Le argomentazioni filologiche proposte sembrerebbero accattivanti. Ma solo in apparenza.
Prima di entrare però in disquisizioni terminologiche, permettetemi una premessa di carattere generale.
Il tema dei “fratelli” e delle “sorelle” di Gesù è assai risalente nella Chiesa e che è stato, in special modo durante l’epoca protestante, uno dei “cavalli di battaglia” del veleno riformatore (e di ex cattolici come Loisy, Koch, Buonaiuti, Turmel) avverso la sana dottrina cristiana. Ancora oggi, molti protestanti sostengono ciò e da ultimo la setta dei testimoni di geova ne è convinta assertrice. La Chiesa, da parte sua, ha appellato la Madre di Dio con il nome di “Vergine” o “sempre Vergine”, intendendo con ciò che Maria ha persistito nell’integrità della verginità sempre, vale a dire prima del parto, nel parto e dopo il parto, in perpetuo (cfr. Paolo IV, Cost. Cum quorundam hominum, 7 agosto 1555).

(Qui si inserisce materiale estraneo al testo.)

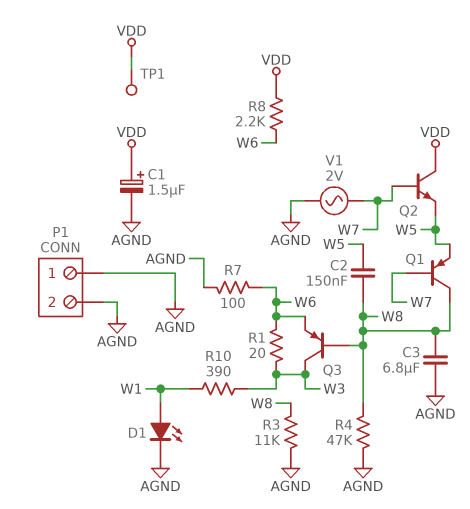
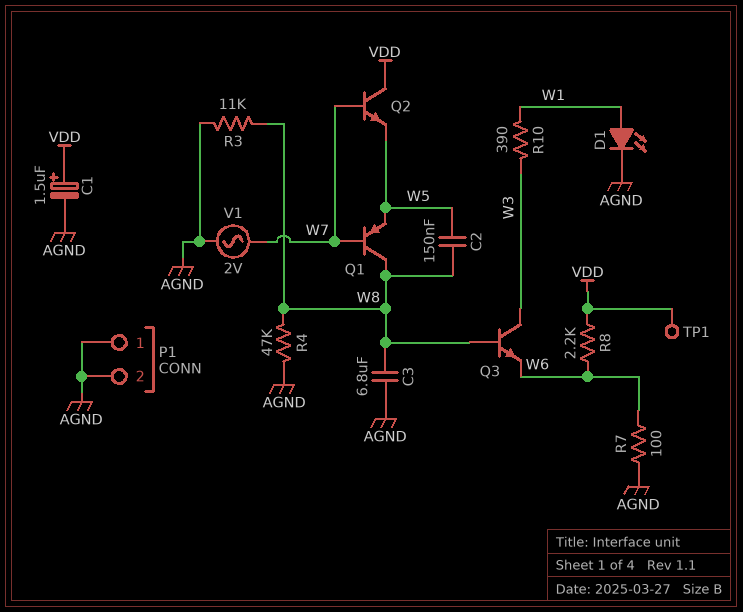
Q3: PNP (B W8, C W3, E W6) -> NPN (B W8, C W3, E W6)
R1: 20 (W3, W6) -> none

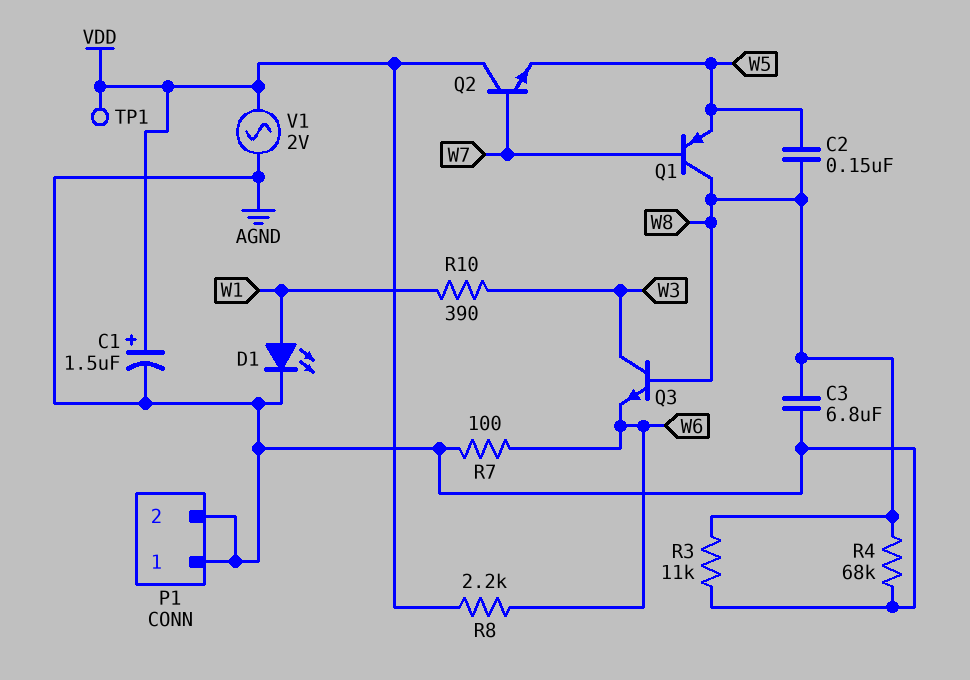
R4: 47k (AGND, W8) -> 68k (AGND, W8)
V1: AC 2V (AGND, W7) -> AC 2V (AGND, VDD)

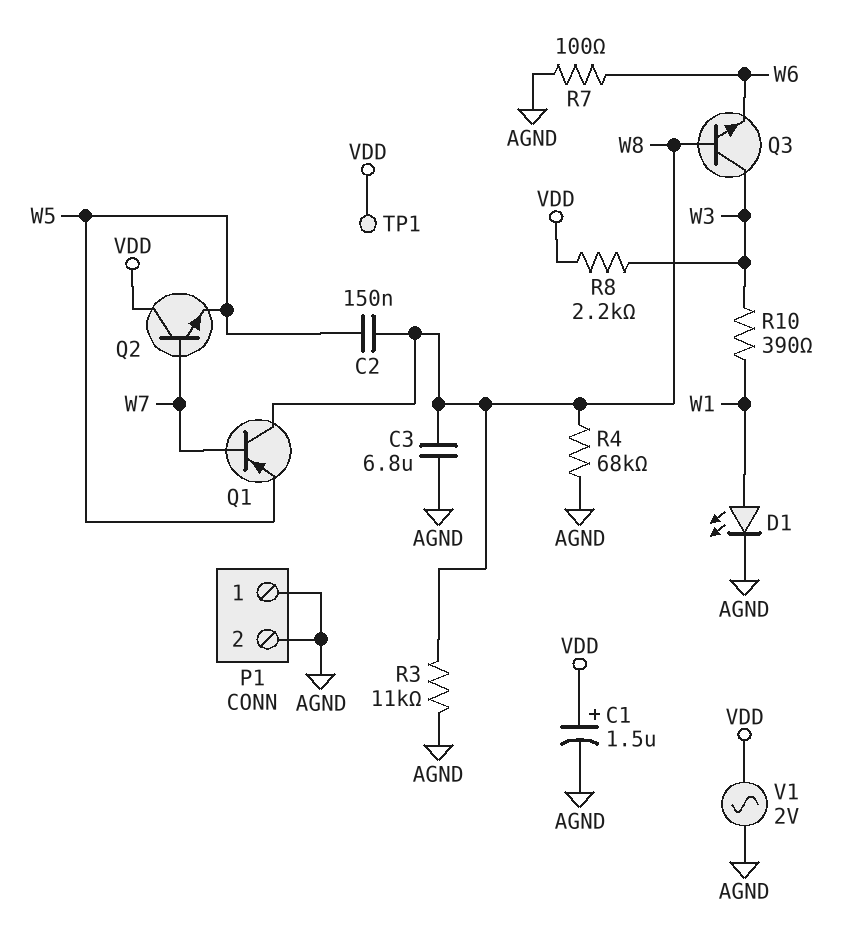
R8: 2.2k (VDD, W6) -> 2.2k (VDD, W3)

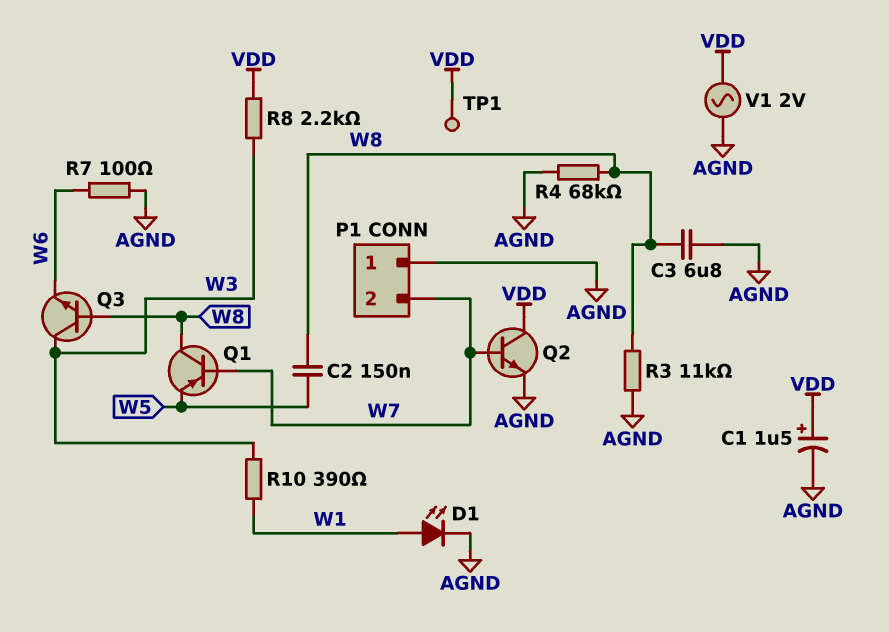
P1 pin 2: AGND -> W7
Q2: NPN (B W7, C VDD, E W5) -> NPN (B W7, C VDD, E AGND)

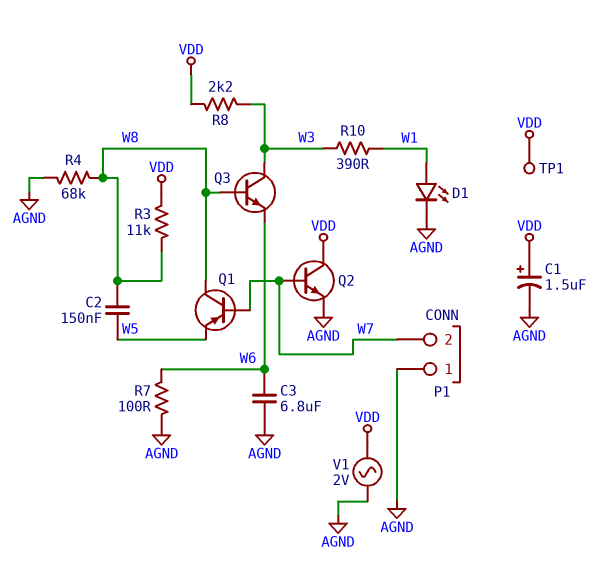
C3: 6.8uF (AGND, W8) -> 6.8uF (AGND, W6)
R3: 11k (AGND, W8) -> 11k (VDD, W8)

Tale convinzione della Chiesa si basava, oltre che sui testi evangelici, anche sulla testimonianza dei primi Padri della Chiesa, tra i quali grande rilievo riveste quanto riferito da Egesippo, un antico Padre, la cui opera è registrata da Eusebio di Cesarea, nella sua Storia ecclesiastica.
Veniamo adesso alle questioni terminologiche.
L’argomento più forte a favore della presunta non verginità di Maria sarebbe costituito dal termine greco adelphos, parola greca, utilizzata dagli evangelisti e da Paolo che, quando non significa “prossimo” o membro della stessa tribù ovvero, in senso traslato, componente di una comunità spirituale, di norma indica il fratello carnale, sia esso fratello in senso stretto sia anche il fratellastro. Non è dato rilevare, del resto, né presso gli scrittori classici, né tra i giudei dell’epoca che hanno scritto in greco né nel N.T. la parola “adelphos” nel significato di “cugino”. Se gli autori neotestamentari avessero voluto davvero intendere i cugini di Gesù si sarebbero serviti del termine “anepsios”, che si trova in Col 4, 10. Questa sembra a prima vista la spiegazione più semplice ed ovvia.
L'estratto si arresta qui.